One by one, Robin’s kids shake Sammy’s hand as if she’s a bride on a receiving line. Clara’s stomach churns at the formality of their gesture. In another life, these children might have played together every weekend: Frisbee in Central Park, movies on Sunday afternoons. And holidays—all the holidays: Christmas, Thanksgiving, Halloween. As it is, it’s taken days to arrange this visit. She’s practically had to beg Robin. She wants to meet her cousins. Please, Rob. Whatever’s between us, let’s not infect our children with it. Clara shuts her eyes for a second. She should have reached out before. All these years—there must have been a way, but which she had never found, to give her daughter some piece of her family. And now, here is Sammy, already her own little person, trying to make sense of the fact that there are three of them and one of her. Never has she looked so small and alone.

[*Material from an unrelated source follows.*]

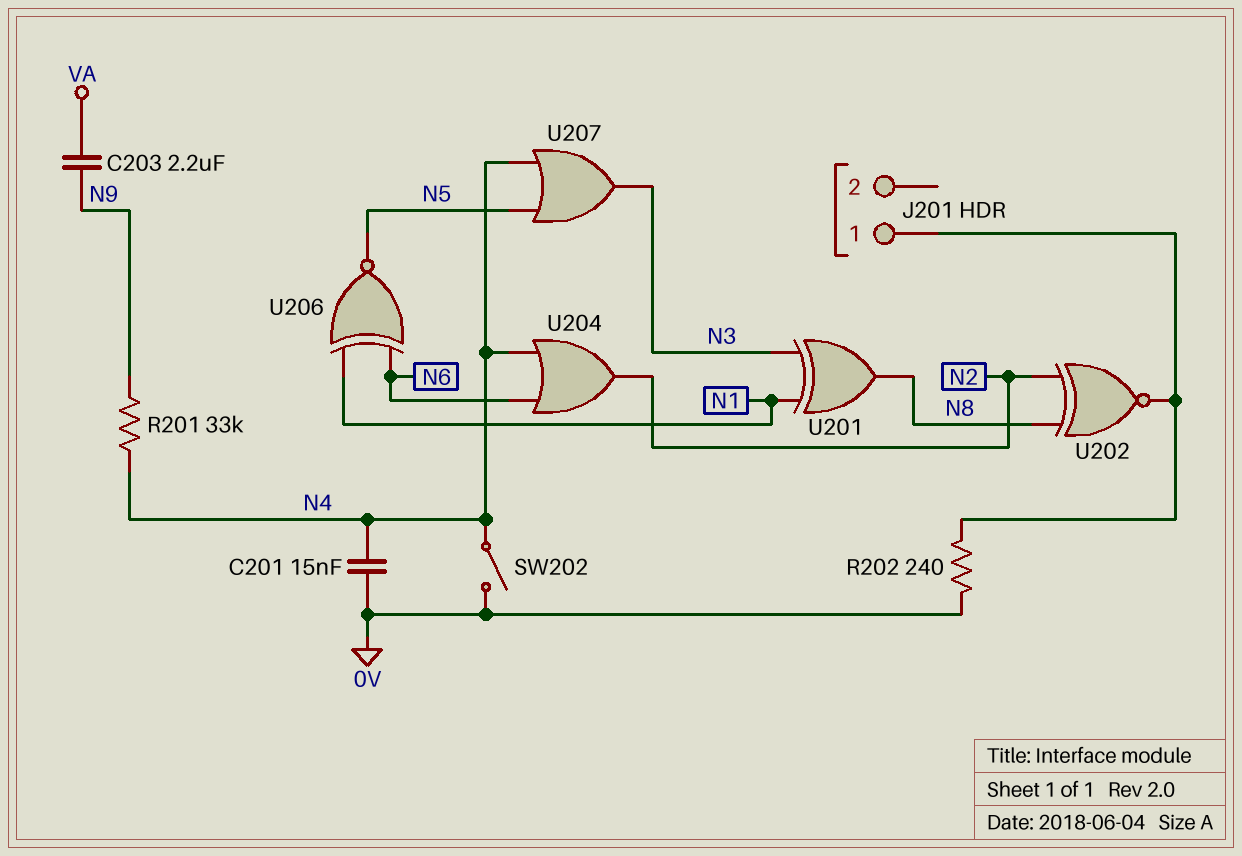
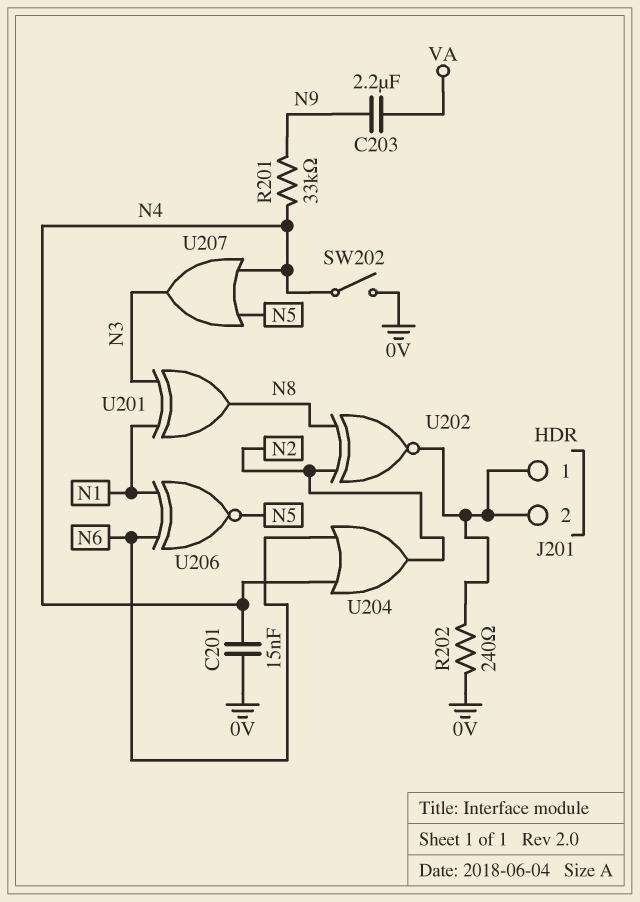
J201 pin 2: none -> J201/1

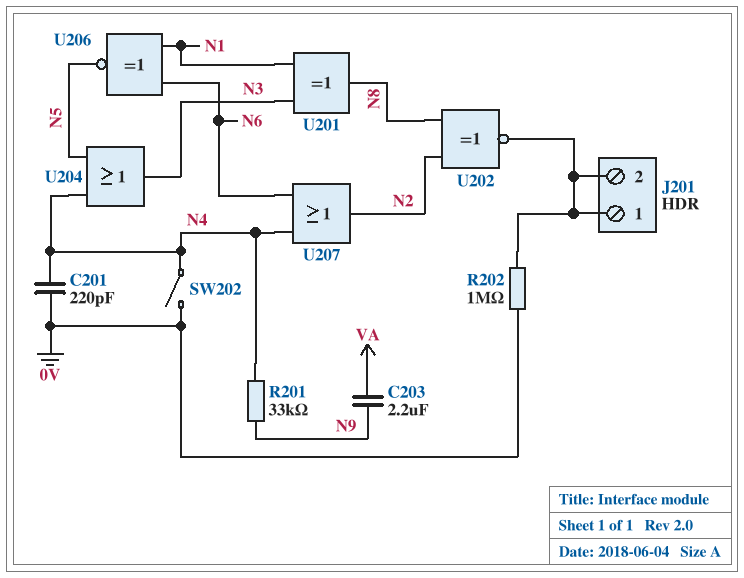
C201: 15nF (0V, N4) -> 220pF (0V, N4)
R202: 240 (0V, J201/1) -> 1M (0V, J201/1)
U204: OR (in N4, in N6, out N2) -> OR (in N4, in N5, out N3)
U207: OR (in N4, in N5, out N3) -> OR (in N4, in N6, out N2)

Clara is about to swoop in, try to make it better, when the oldest, Tucker, says, “Hey, do you guys want to play Monopoly? I think Grandma has a game in the other room.”
“Okay.”
They all troop out, Sammy swept up in the group. She has a look on her face that Clara recognizes. The thinnest veneer of pride. She has cousins now.
Robin is rummaging through the refrigerator. From behind, in her low-slung jeans and cashmere sweater, she looks like she could be sixteen.
“So what’s going on with Ruth?” she asks.
“She woke up once,” Clara says. “She was in a lot of pain. I gave her more morphine.”